West Virginia is working toward growing its creative economy with input from entrepreneurs.
On June 2, the nonprofit economic development organization Tamarack Foundation for the Arts reported the results of a survey it conducted last fall, said Executive Director Alissa Novoselick.
The West Virginia Artist Entrepreneur Study got 500 responses from visual, performing, literary and other types of creatives in 48 counties, telling what it really is like to be a professional creative entrepreneur in West Virginia.
With the data, Novoselick said, “We can continue to push and grow this piece of our economy. This study validates that the creative economy in West Virginia is a viable sector with significant potential for growth…”
The survey results, available at tamarackfoundation.org/wv-creative-entrepreneur-study, tell who the respondents are, how they see their sector of the economy and what they want to help them be successful. The Tamarack Foundation has already started initiatives that address some of the data points.
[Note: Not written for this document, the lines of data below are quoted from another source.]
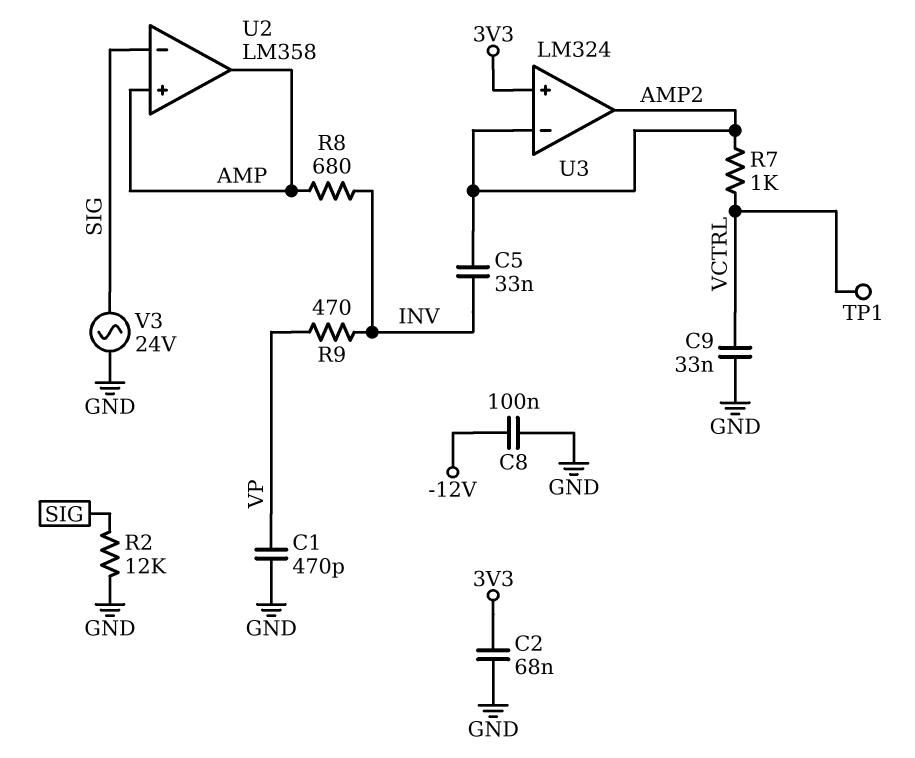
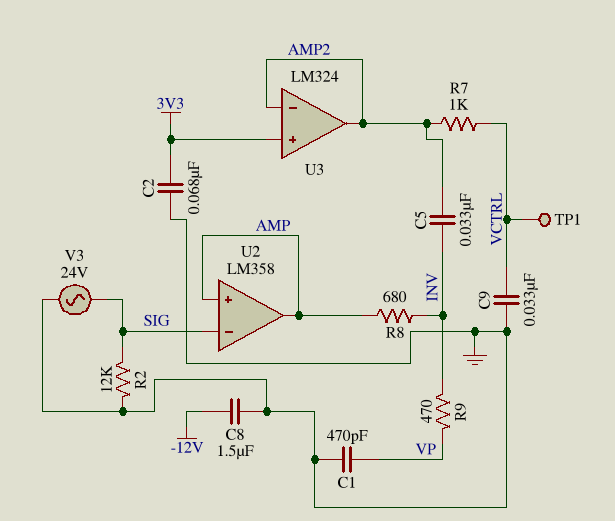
C8: 100nF (-12V, GND) -> 1.5uF (-12V, GND)

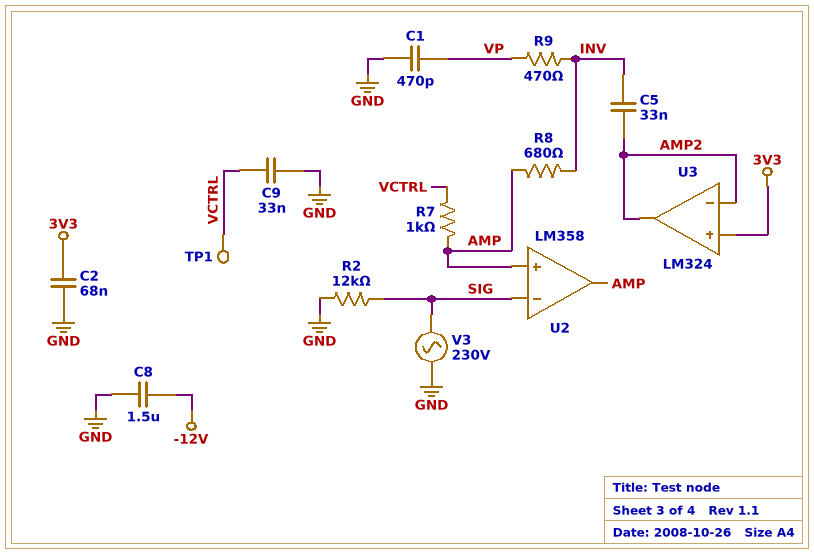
R7: 1k (AMP2, VCTRL) -> 1k (AMP, VCTRL)
V3: AC 24V (GND, SIG) -> AC 230V (GND, SIG)

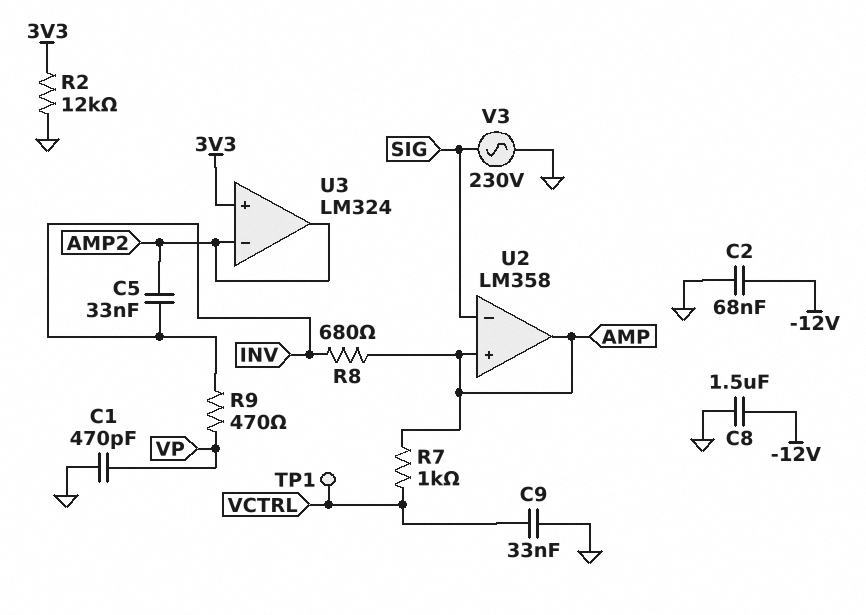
C2: 68nF (3V3, GND) -> 68nF (-12V, GND)
R2: 12k (GND, SIG) -> 12k (3V3, GND)

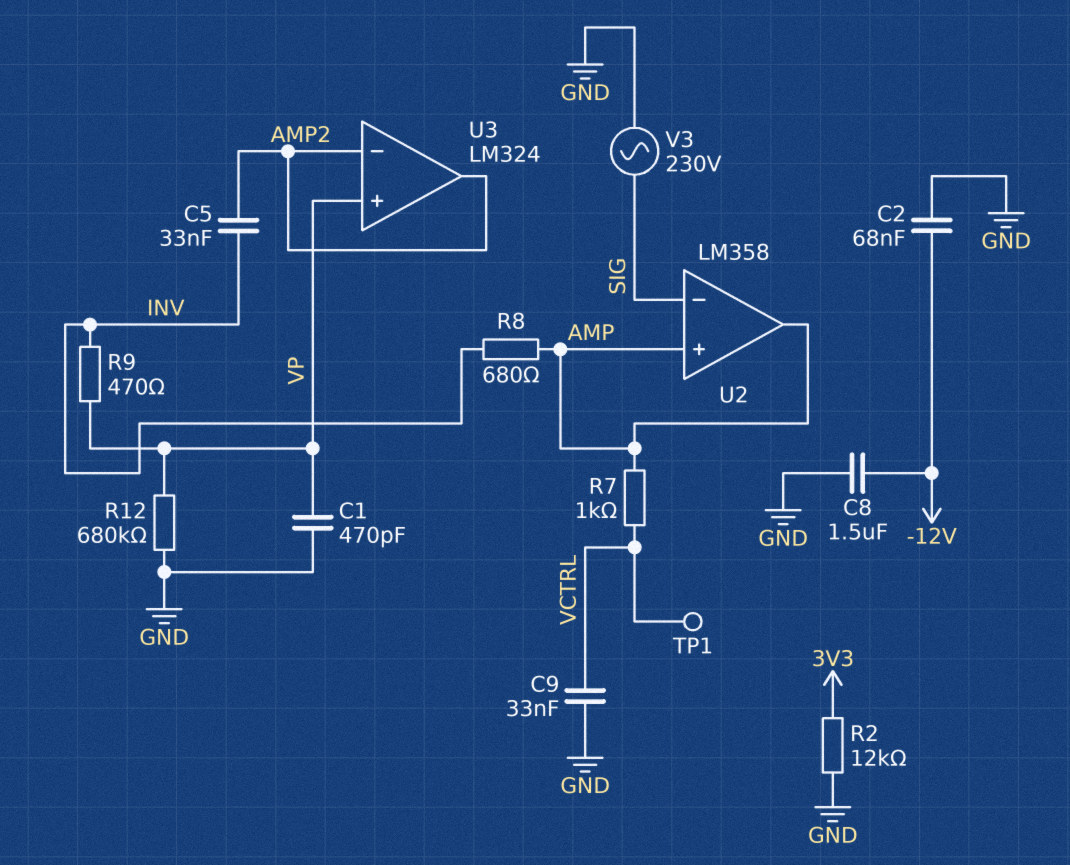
R12: none -> 680k (GND, VP)
U3 pin in+: 3V3 -> VP

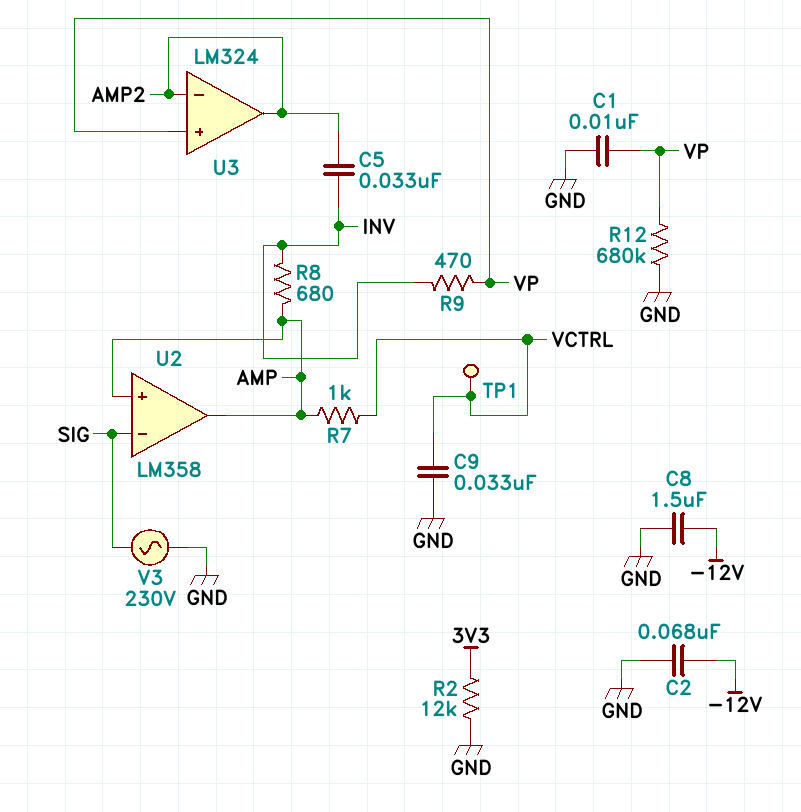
C1: 470pF (GND, VP) -> 10nF (GND, VP)

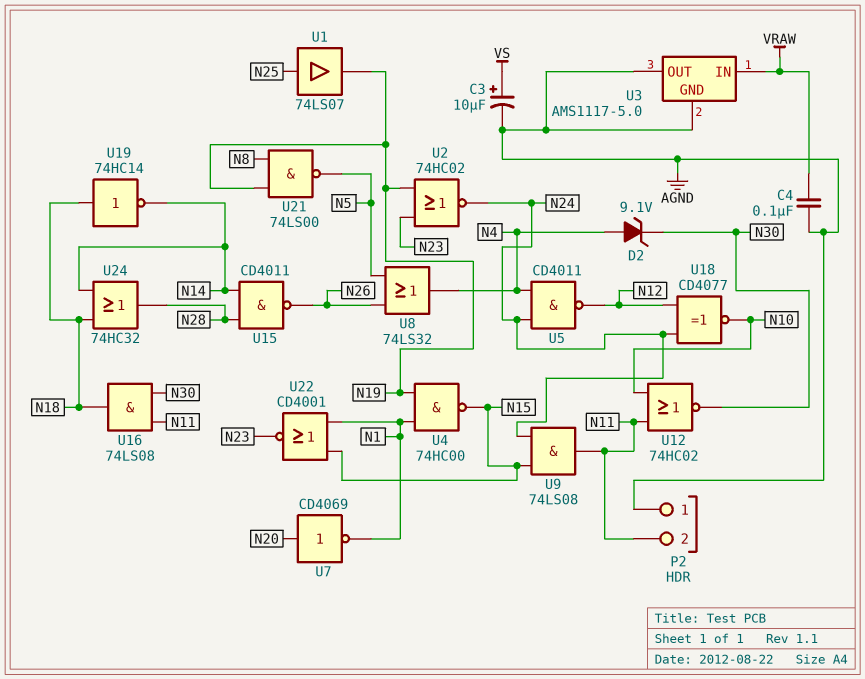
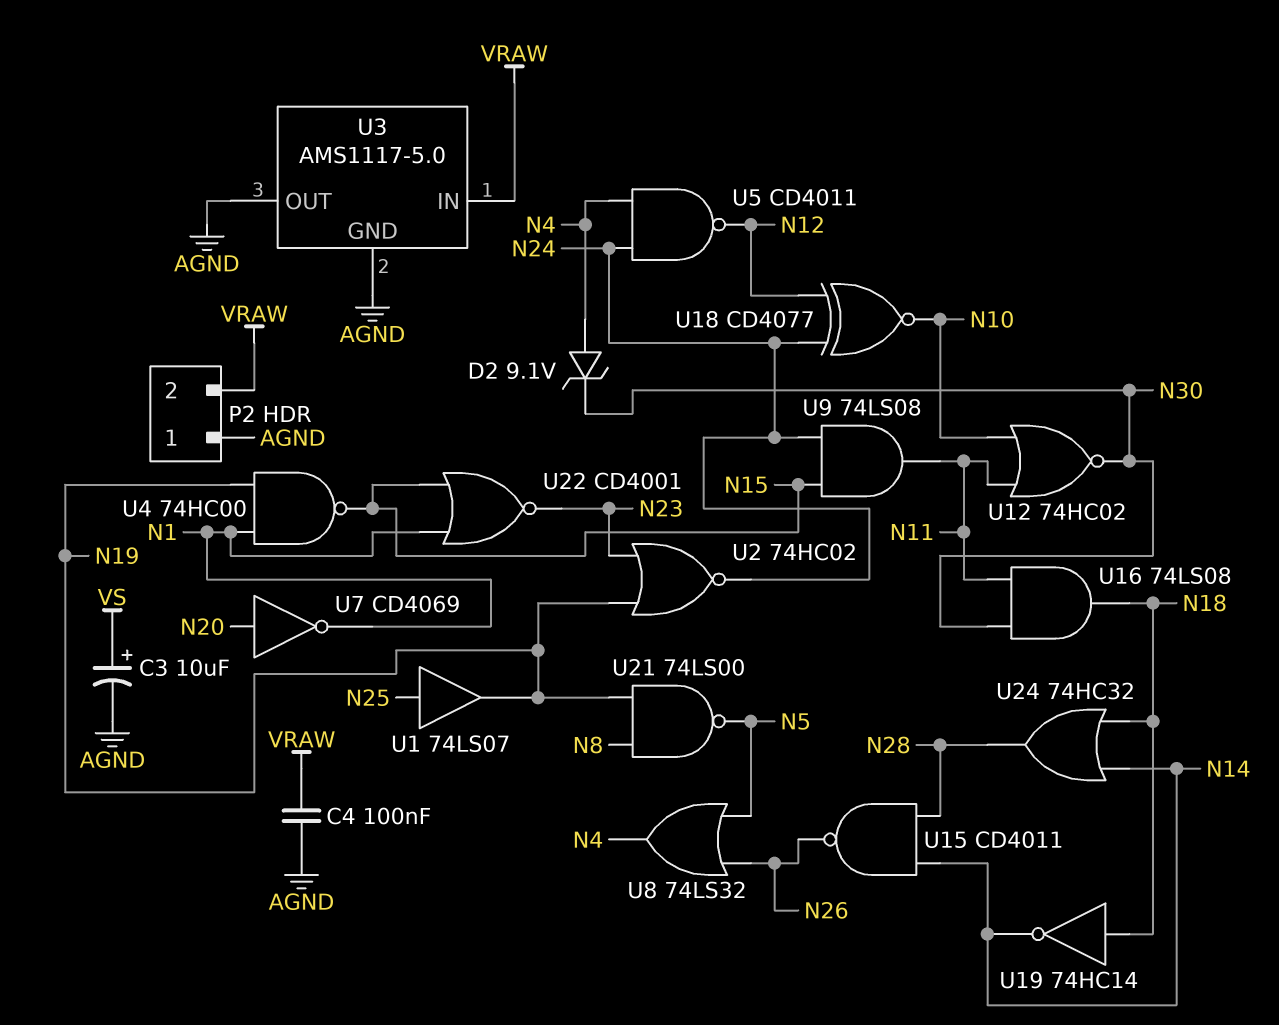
P2 pin 2: N11 -> VRAW

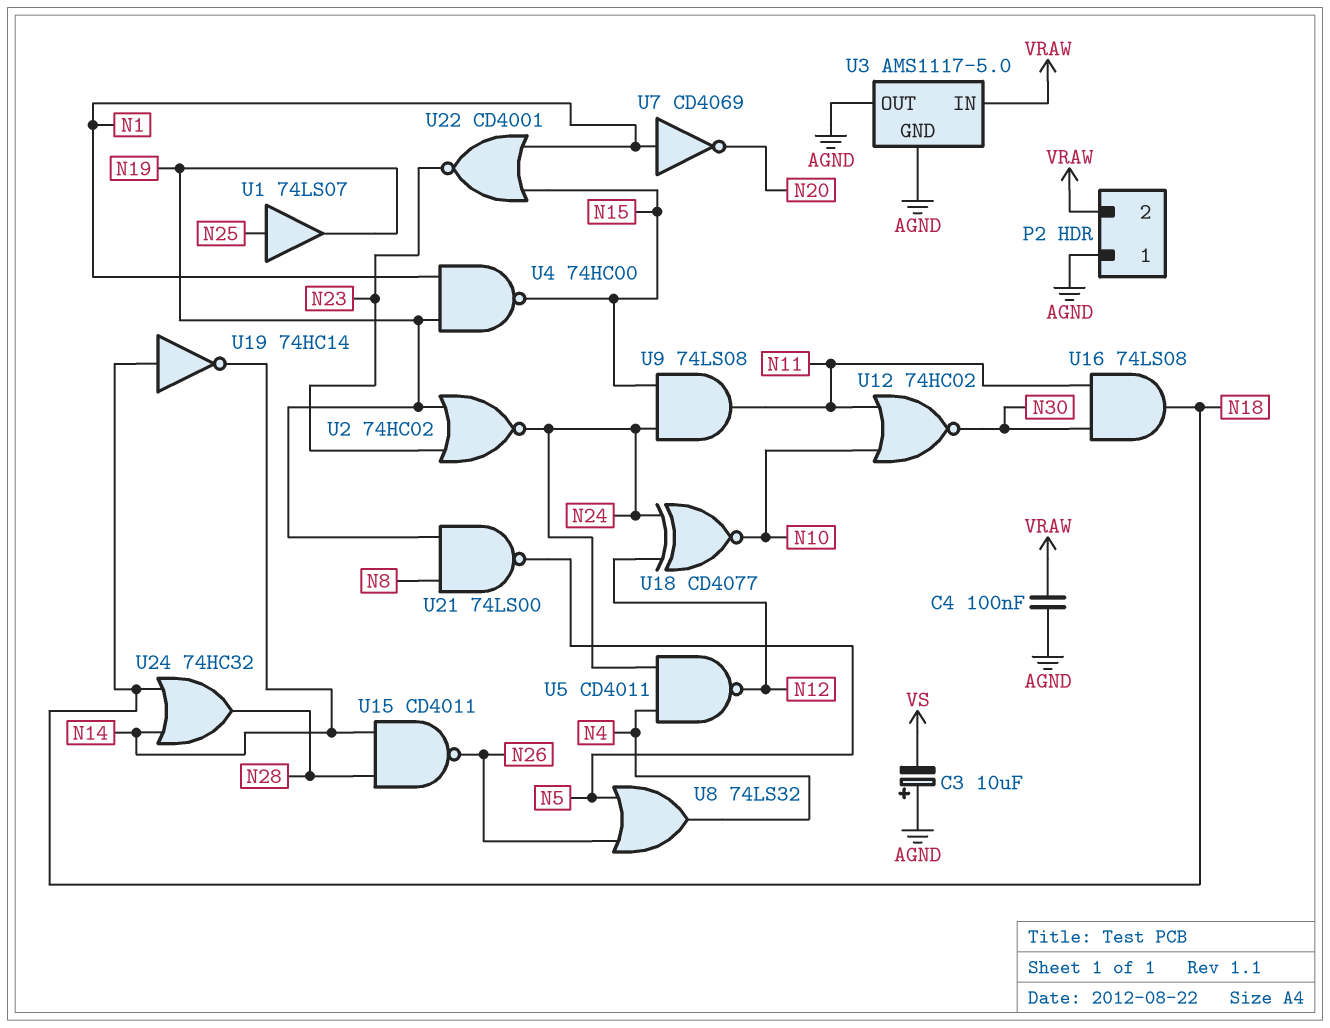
C3: 10uF (plus VS, minus AGND) -> 10uF (plus AGND, minus VS)
D2: zener 9.1V (A N4, K N30) -> none
U7: NOT CD4069 (in N20, out N1) -> NOT CD4069 (in N1, out N20)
One in three respondents make their primary living from their work, and one in five make more than $15,000 a year.
What’s more, demographics show these creative entrepreneurs don’t fit the stereotype of a typical entrepreneur in the Mountain State, which is female, older, working in a traditional craft and thought of as a hobbyist, not an entrepreneur, Novoselick said.
Four in 10 of survey respondents were male, younger than age 44, and the vast majority were fine artists, such as painters…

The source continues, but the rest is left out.